I read somewhere that a person who free-flighted their bird taught it to recite its address and phone number in case it flew off and was found later.
I cannot trust my birdie to recite address and phone number.
But I think this would do. Much better than implanting microchip in bird.
By the time a vet found that, that person might have gotten such strong bond that he/she will not want to give back the bird.
Extract from
Reflections on Riamfada at edge of the Empty Quarter and some rants
A glimmer of a partial solution came during that drive back.
I could not pray to be given precognitive powers. And if I have precognitive powers, I would not have wasted it on Riamfada.
I would be a billionaire 100 times over playing the stock market, racing horses and futures market. I would then wired Riamfada up with miniature sensors and GPS widgets with no regards to costs to know exactly where she is at any time. And engaged a backup army of humans on scrambler bikes to keep eyeball lookouts to get her back.
I have little concern for spook flights for reasons I touched on earlier.
Parroty joke flights done to me had been local and had to be accepted as parroty joke to be lived with and within walking distances.
That eventuality that I had to prepare for is that Riamfada during an exuberance flight got blown or chased until she could not come back and too far for me to get to her.
Falcon transponders I had enquired in Dubai who wanted to charge me 3 times the price I saw on Internet.
But what if Riamfada could tell those who found her my telephone? Or my telephone number be on her that I then could be contacted.
What if something could be clipped to her with my telephone?
What about those tiny aluminium thingie with paper scrolled inside designed for cat or dog collars that I seen in pet shops in Qurum? That I could tie with Dyneema to her harness?
That same evening saw me in petshop there. They have no tiny aluminum cylinder thingie. Perhaps I seen that in petshop in some other countries that got mentally displaced to here in Muscat, Oman.
But they have tiny plastic cylinder thingie for cats or dogs. I rather have the aluminium as I feared Riamfada would just chew the plastic apart. I bought 2 of those at about 2 US$ each. They snapped open to reveal a scroll of paper for name address and telephone number inside.
The next morning was Friday. But that day would be devoted to checking this possible solution.
I called Mr Jabri who enjoyed that desert report and was frightened by that only a bit less than me and much more frightened than any of you for reason obvious to all of you.

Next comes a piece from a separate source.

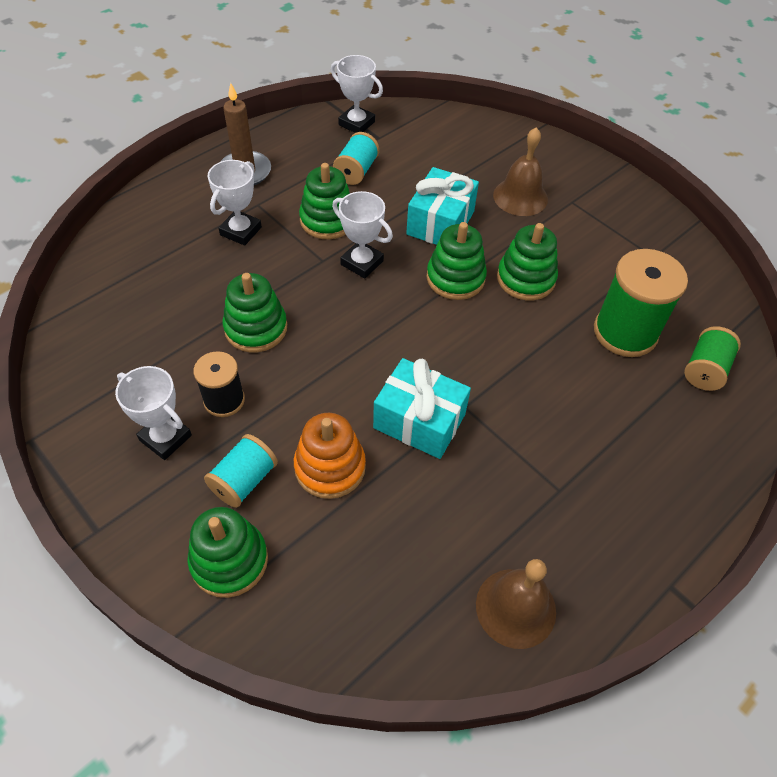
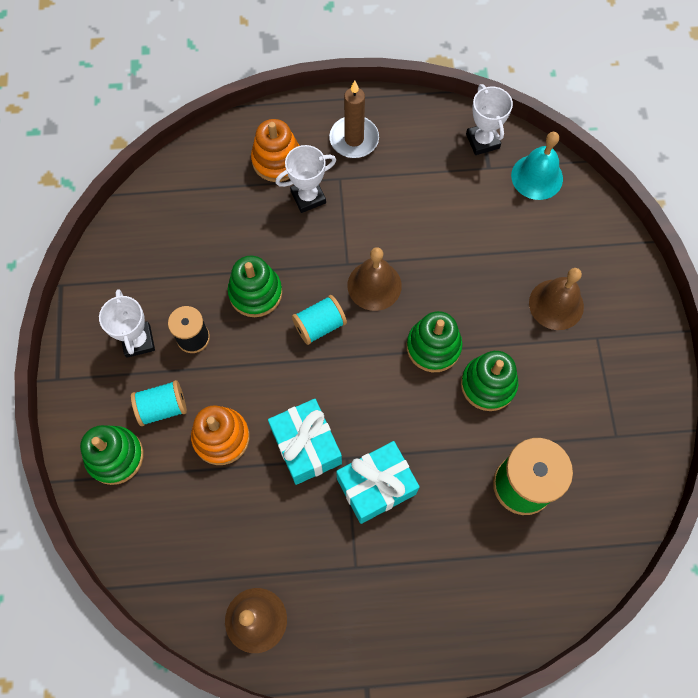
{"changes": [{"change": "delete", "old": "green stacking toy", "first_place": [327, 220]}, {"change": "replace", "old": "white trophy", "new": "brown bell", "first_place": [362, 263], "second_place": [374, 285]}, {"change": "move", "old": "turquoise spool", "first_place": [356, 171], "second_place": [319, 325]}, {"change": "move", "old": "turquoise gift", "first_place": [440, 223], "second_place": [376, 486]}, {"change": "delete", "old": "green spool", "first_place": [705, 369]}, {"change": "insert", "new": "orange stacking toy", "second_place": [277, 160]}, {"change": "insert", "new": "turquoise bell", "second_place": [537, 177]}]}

He agreed his name and phone be written in that paper together with my wife telephone number. That was in case if Riam was rescued by someone who might not be able to speak English, he would be called.
I was prepared for any ransom or reward money to get Riamfada back.
I fixed two harness with that tiny cylinder thingie. Riamfada was harnessed up for that acid test. If those cylinder bothered her. She could chew that within a second.
She was curious, and gave that a cursory chew and never bothered again with that cylinder.
That Friday was spend in neighbourhood walks , and flights inside the house with just the harness on. She never bothered with the cylinder.
That was tested all through the week in our daily neighbourhood walks and recall flights done. That tiny cylinder thingie never bothers Riam at all when she was flying or not flying and ignored by her all the time.
Nothing is fool proof. But the chances of Riamfada being found and reunited with me is now immensely better with those telephone numbers attached to her harness via that cylinder.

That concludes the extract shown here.